A far as finding satisfying work you have to find it.  There won’t be an ad in the paper with your name on it. Start talking to others about their job. Ask them what they like  about their job. 

 Don’t assume all people feel the same about their job. So ask everybody. 

Dont assume only a job can provide satisfaction. I found a small apple orchard satisfying  but maybe a part time business making cabinets or grandfather clocks etc Something that satisfy’s your need to finish a project and put it in the hands of anew happy owner

Slippery
Slippery GRM+ Memberand SuperDork
6/26/18 10:01 p.m.

I don't have much to say that would help you, but that you are one of the few members which posts I read and enjoy. Even when I disagree, I enjoy them. 

Wish I was closer to better help out. And don’t feel like you need to apologize about postings like these. Even though many of us haven’t met each other, I feel like I know a lot of you and care about what they are going through. 

Antihero
Antihero GRM+ Memberand HalfDork
6/27/18 12:30 a.m.
Nick Comstock said:

I don't think I want to go back to what I did before. I would just love to have some of those good attributes in my work. I don't think I'd make a good entrepreneur, I'm just not wired that way. I like to think I make a good soldier but I need marching orders.  

On the subject of what I would like to do. We are in the process of getting a new waterjet installed at work. Last week I disassembled and removed the old machine and moved the major pieces of the new machine into place. I really enjoyed that. The guys from the company are here now getting everything setup and calibrated. I could see myself doing that type of work. I have no idea what type of qualifications are required but that kinda is what spurred me to make this thread. I think something like that is what I should be doing. 

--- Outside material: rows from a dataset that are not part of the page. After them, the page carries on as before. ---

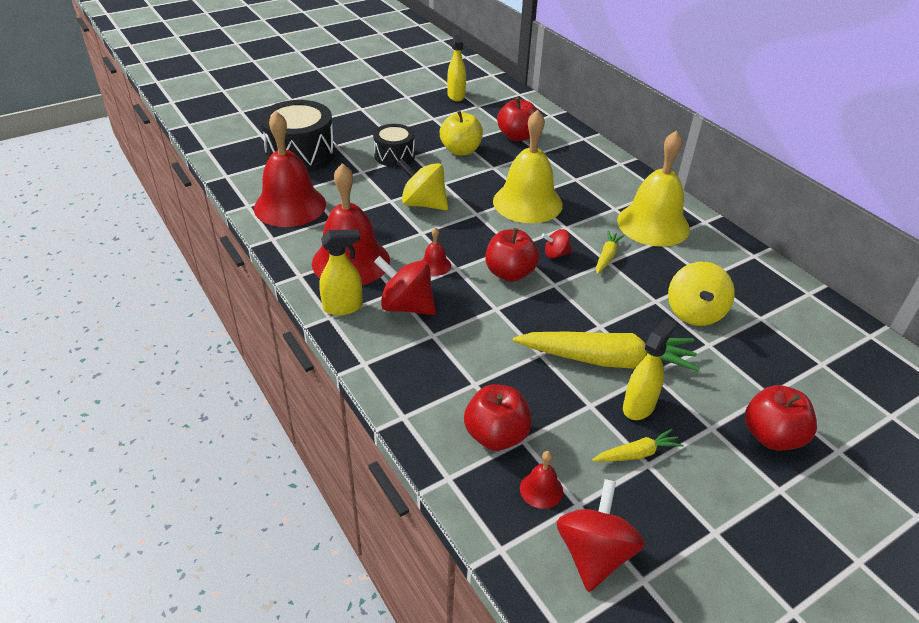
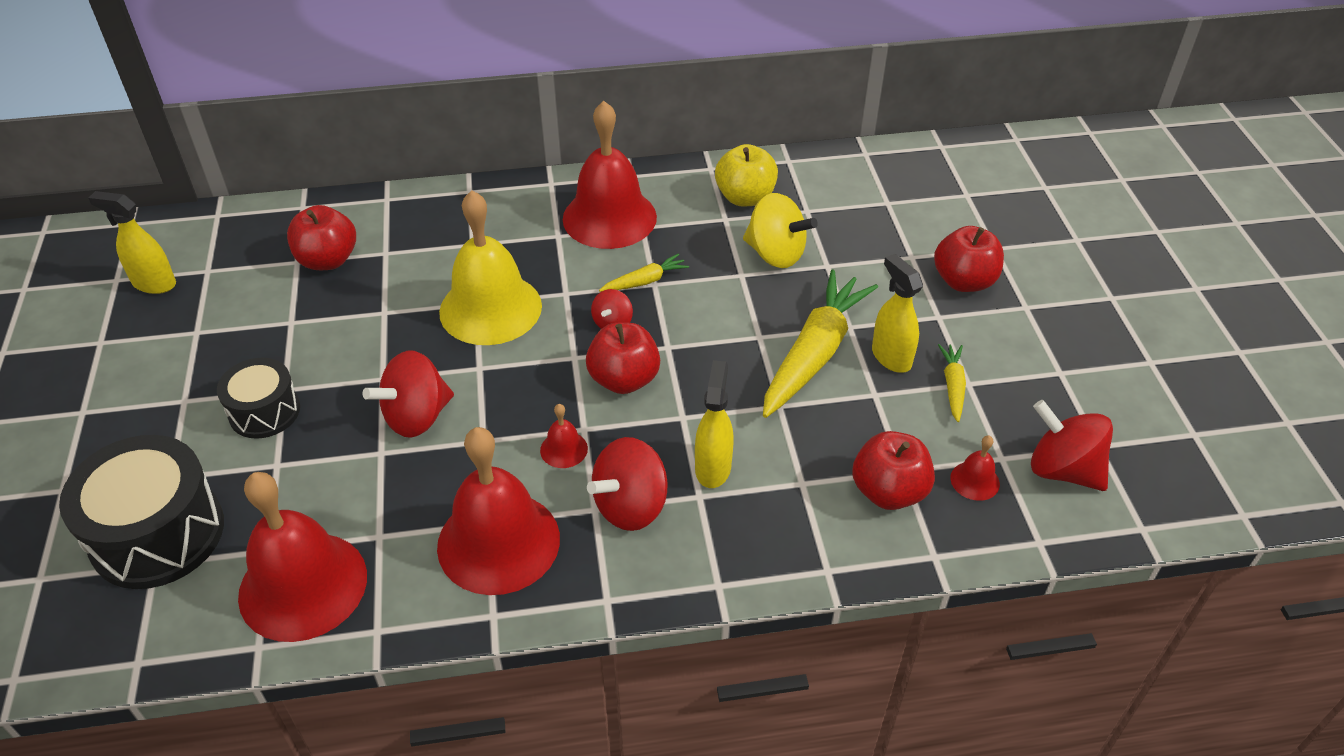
camera: 65 degrees left, 5 degrees up
(343, 307) = (595, 578): yellow spray bottle -> yellow spray bottle (713, 468)
(423, 204) = (417, 417): yellow spinning top -> red spinning top
(461, 150) = (314, 331): yellow apple -> yellow apple (745, 197)
(607, 257) = (645, 281): yellow carrot -> yellow carrot turned 105 degrees clockwise
(653, 224) = (609, 217): yellow bell -> red bell

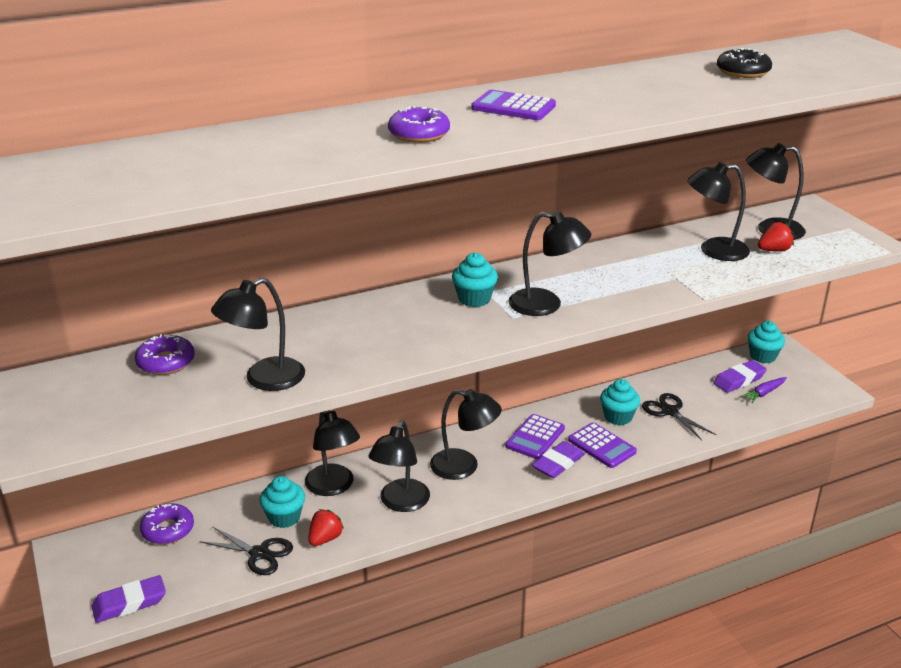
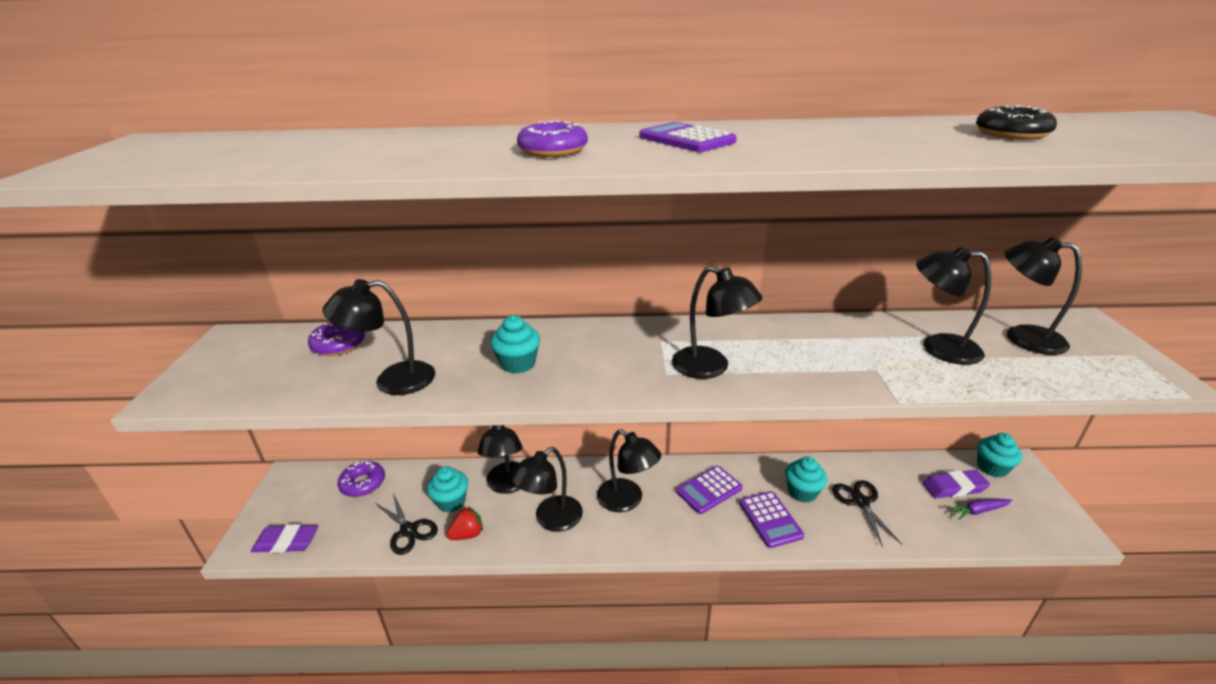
camera: 25 degrees right, 0 degrees up
(474, 299) = (643, 346): turquoise cupcake -> turquoise cupcake (518, 364)
(558, 463) = (716, 525): purple eraser -> none
(774, 250) = (1017, 362): red strawberry -> none

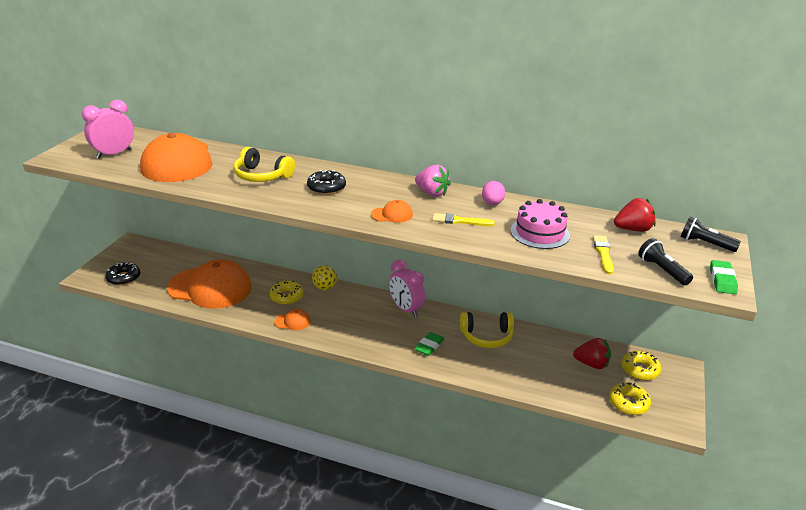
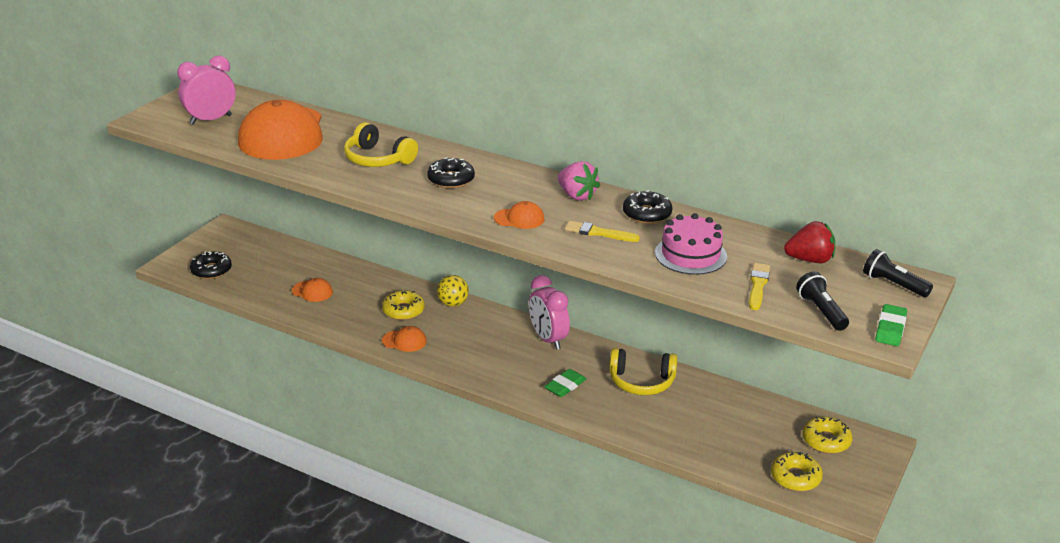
camera: 10 degrees right, 0 degrees up
(210, 288) = (312, 291): orange cap -> orange cap, size x0.40
(492, 203) = (647, 214): pink egg -> black donut
(591, 364) = (765, 427): red strawberry -> none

Not necessarily the same kind of construction, but just a form of construction.

 

I do construction to, believe me i get the satisfaction of finishing a job and the work varying everyday

mtn
mtn MegaDork
6/27/18 12:51 a.m.

I still don’t know what I want to do when I grow up, and I’m effectively on either my 4th or 5th career at age 28 (although 3 are the same general industry)

 

i will say that you sound like you should see someone, as you sound like you have major depression. To that end, I’m convinced that social media (even including this site), cell phones, computers, and the hyper-awareness of everything in the world is at a minimum accelerating if not causing the depression epidemic that the world knows today.